Pam Grier does Shaft
No-budget girls-in-chains exploitation flick writer/director Jack Hill made a foray into female-driven Blaxploitation thrillers with this genre classic, establishing upcoming starlet Pam Grier as the female equivalent to Richard Roundtree’s Shaft.Rushed into production in order to beat the competing studio’s equivalent, Cleopatra Jones, out of the gate, Coffy was just about as low budget as it gets, but Jack Hill – who, ironically given the impact he had on the Blaxploitation genre, was not actually African-American himself – somehow managed to hold the production together at least enough to stand as a minimalist revenge thriller whose high points overshadow the limited script, action, acting, and just about everything else bad, on offer.Indeed it’s probably as much to do with icon Pam Grier’s star power as it has to do with Hill’s twisty genre subversiveness, as Grier’s nurse-turned-executioner genuinely convinces in what was quite a strikingly against-type role.

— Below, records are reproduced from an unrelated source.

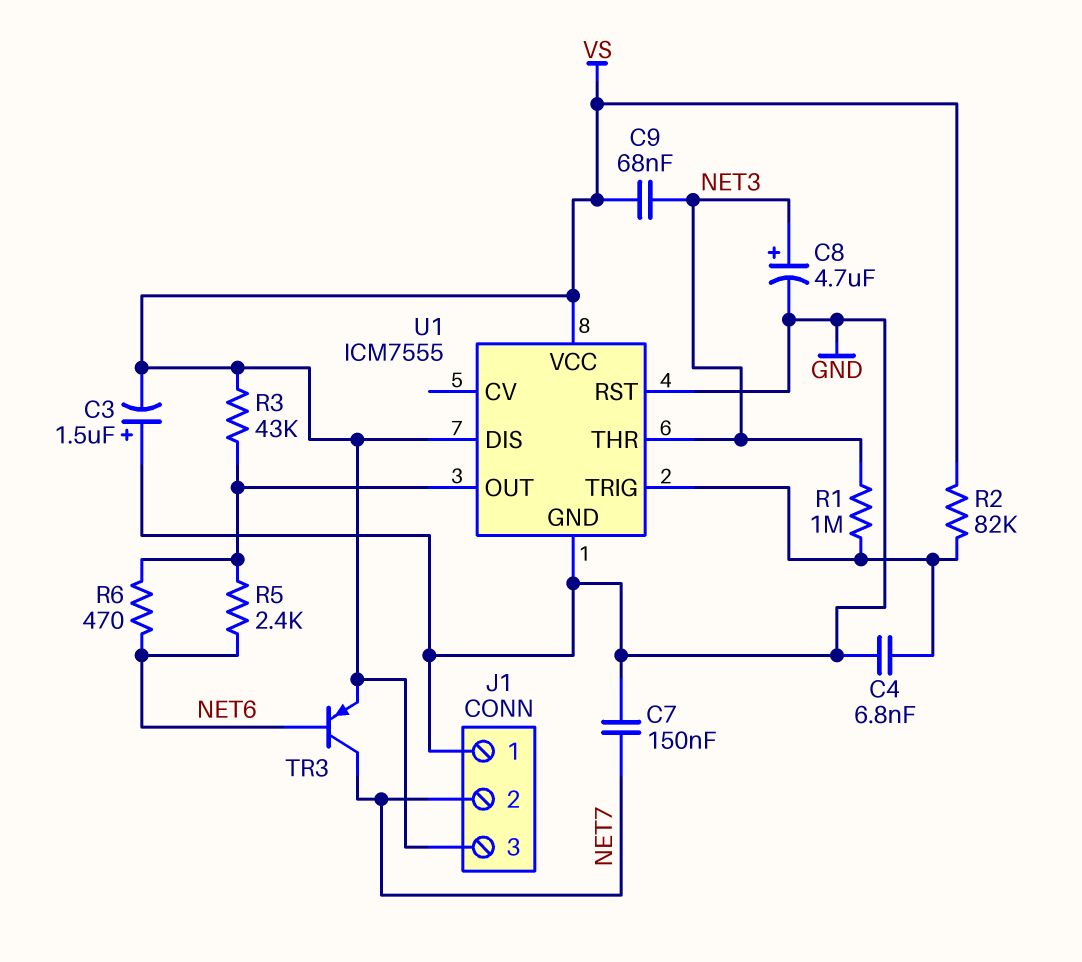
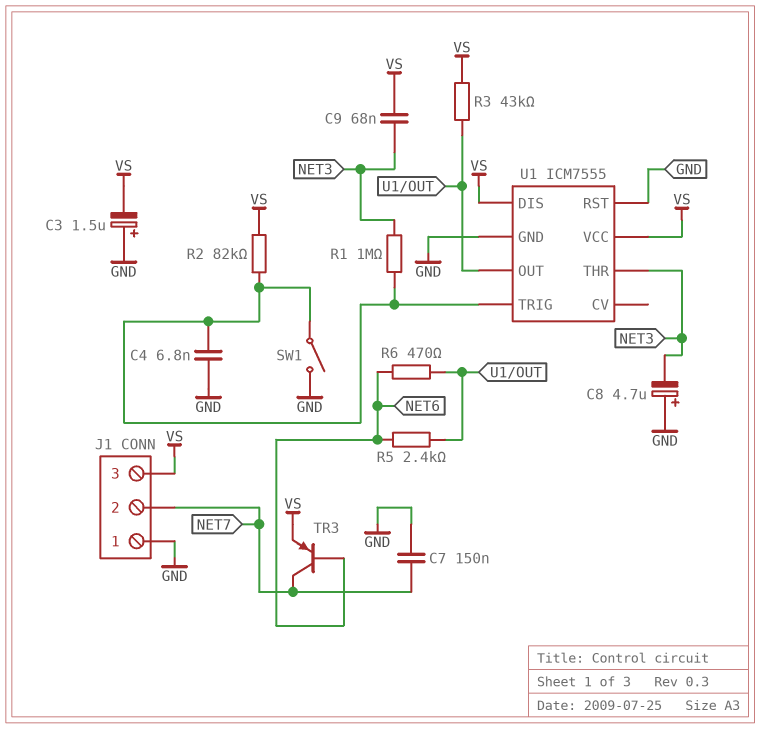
C8: 4.7uF (plus NET3, minus GND) -> 4.7uF (plus GND, minus NET3)
SW1: none -> switch (GND, U1/TRIG)

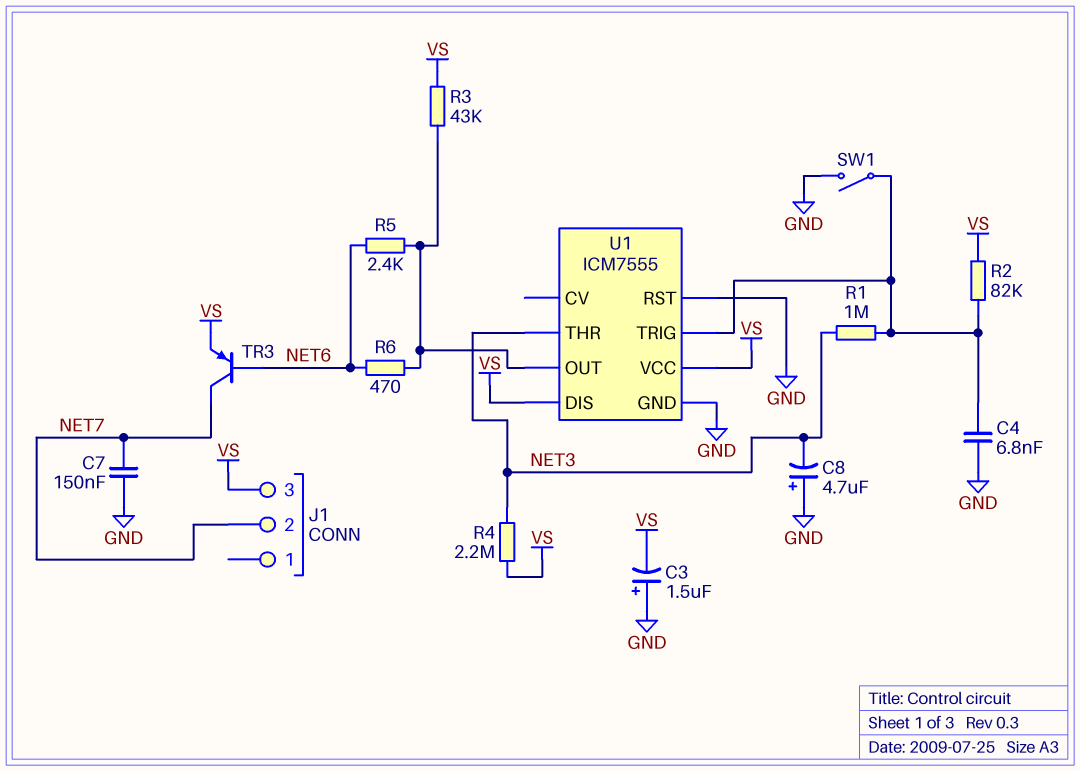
C9: 68nF (NET3, VS) -> none
J1 pin 1: GND -> none
R4: none -> 2.2M (NET3, VS)

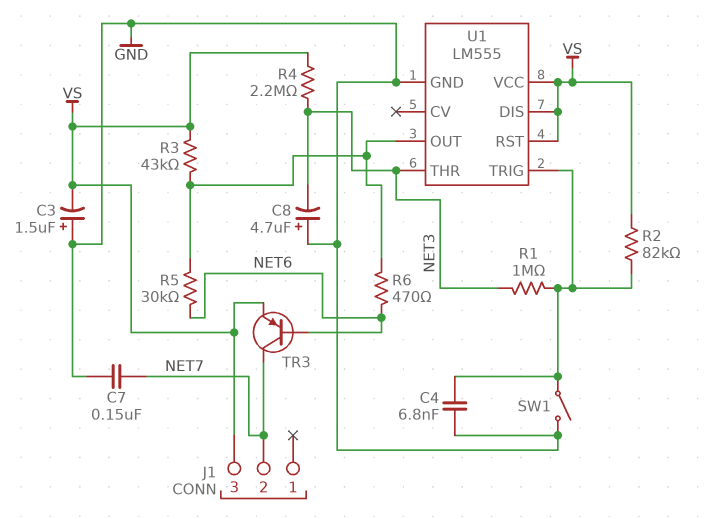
R5: 2.4k (NET6, U1/OUT) -> 30k (NET6, U1/OUT)
U1: ICM7555 -> LM555
U1 pin RST: GND -> VS

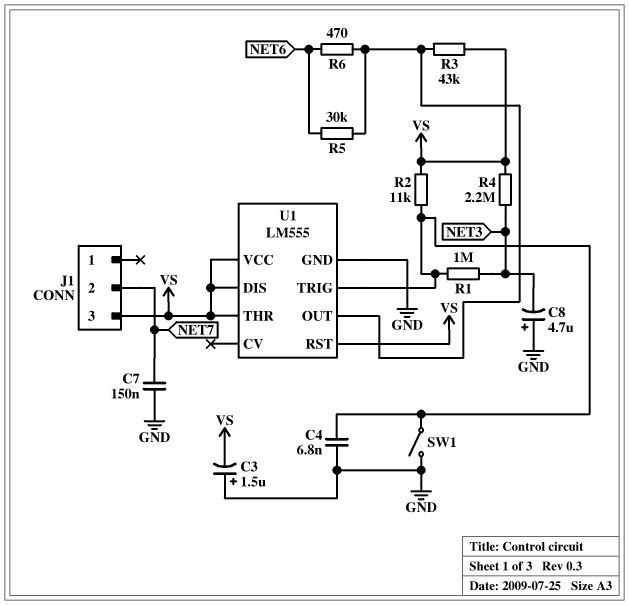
R2: 82k (U1/TRIG, VS) -> 11k (U1/TRIG, VS)
TR3: PNP (B NET6, C NET7, E VS) -> none
U1 pin THR: NET3 -> VS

This was a non-male, non-white character who was educated, had a professional job, and expressed a distaste for drugs. It was almost unheard of in the early 70s. Hell, it took a few years before Dirty Harry broke in his first female partner, and even she was white.

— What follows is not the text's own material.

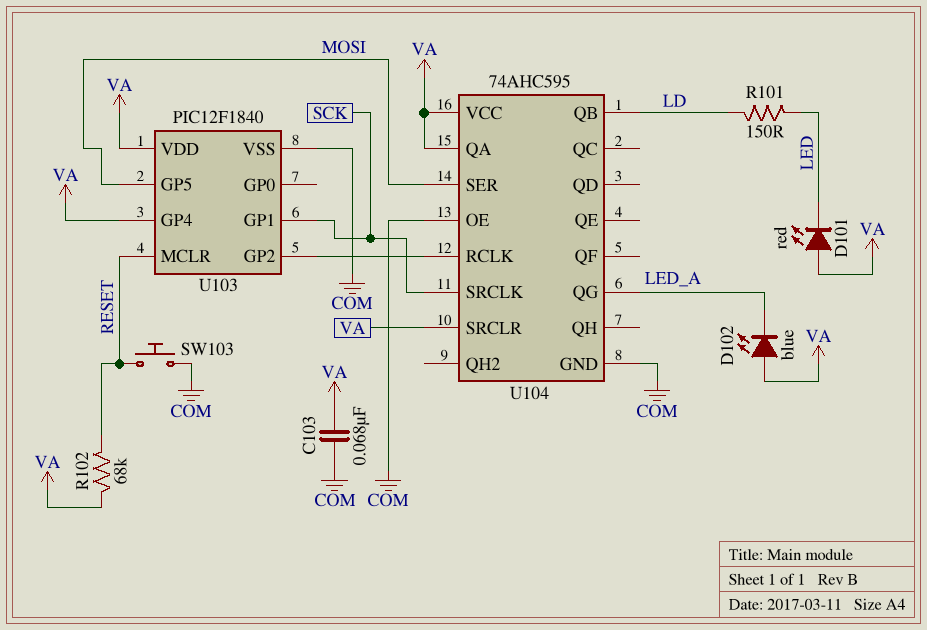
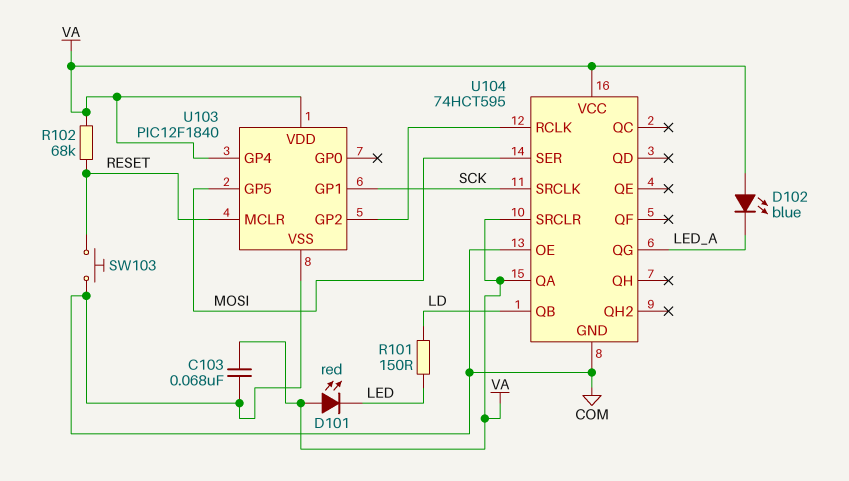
U104: 74AHC595 -> 74HCT595

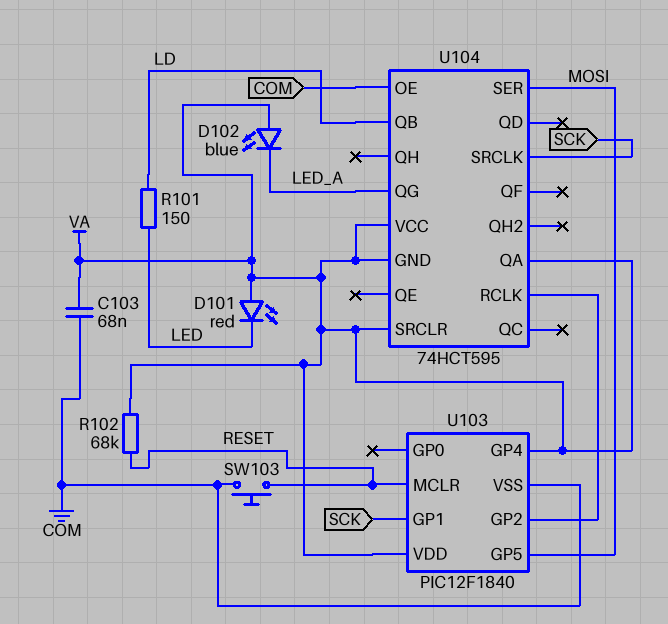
U104 pin GND: COM -> VA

The story has Coffy determined to get the drug dealers and scumbags who destroyed the life of her kid sister. To that end, Grier’s anti-heroine uses whatever skills she can bring to bear, from her fists to her guns to her sexual prowess; seducing her largely male targets to get them to put their guards down, all the while intent on sending them all to hell, one by one.

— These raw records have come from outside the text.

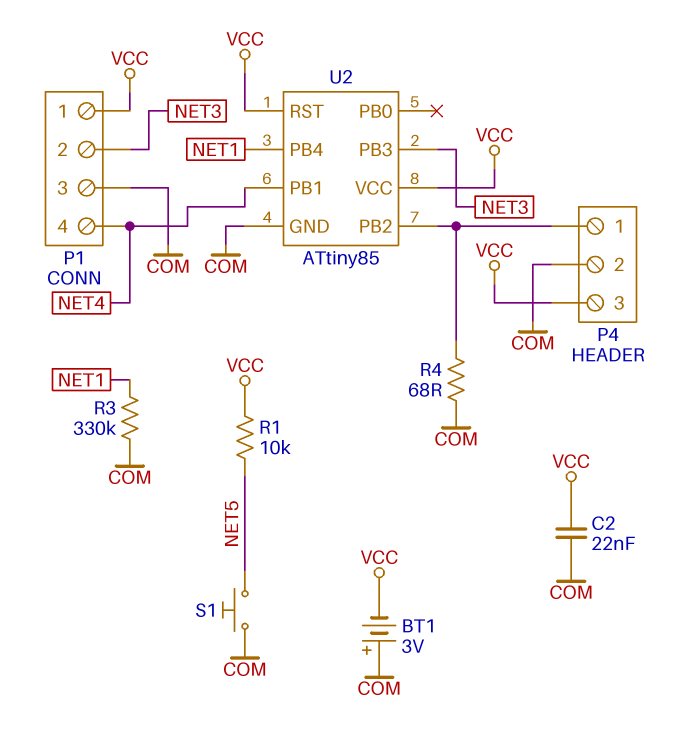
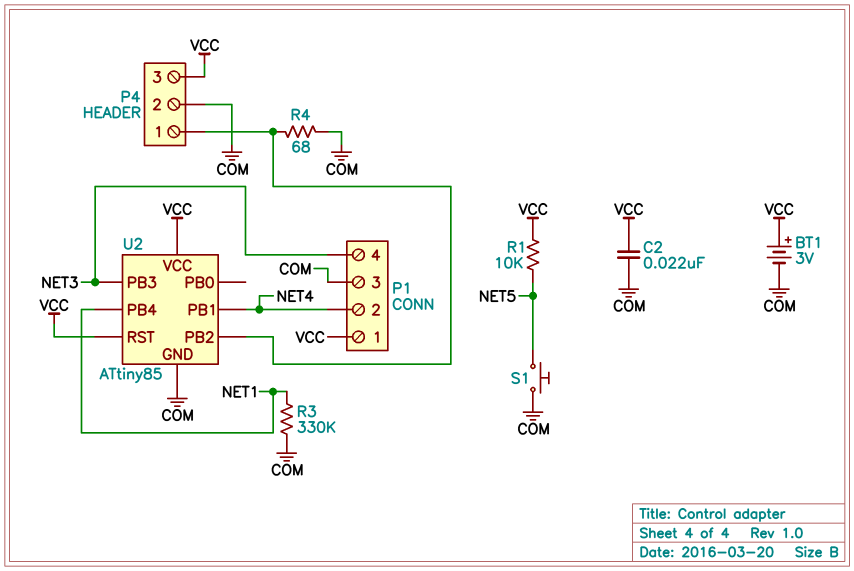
BT1: 3V (plus COM, minus VCC) -> 3V (plus VCC, minus COM)
P1 pin 2: NET3 -> NET4
P1 pin 4: NET4 -> NET3

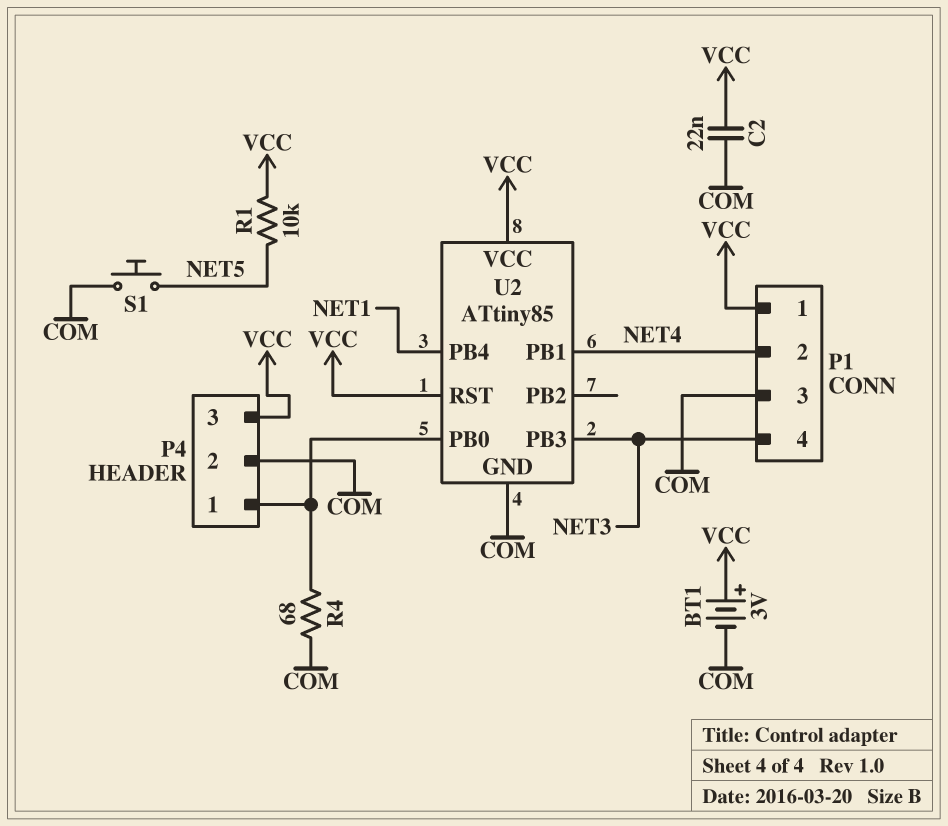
R3: 330k (COM, NET1) -> none
U2 pin PB0: none -> P4/1
U2 pin PB2: P4/1 -> none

One of Tarantino's Top 20 favourite films, he paid the utmost tribute by fashioning his own Blaxploitation flick in Jackie Brown.
With Grier remarkably convincing in every one of her guises – from high drug-addict to high-class escort; from hard-working nurse to hard-ass avenging angel, you can see why Tarantino fell in love with the girl, although it’s not quite as easy to see why Tarantino counts this amongst his Top 20 films of all time. Sure, it’s subversive in its re-definition of the male-dominated genre which, itself, had already redefined the white-dominance previously held by the genre, but it’s very rough around the edges, and not even as action-driven as its pseudo-sequel (they changed the name at the last minute, but it was otherwise written, and intended to be a sequel), Foxy Brown. Still, Coffy stands as the first of its kind, and remains pretty memorable just for that.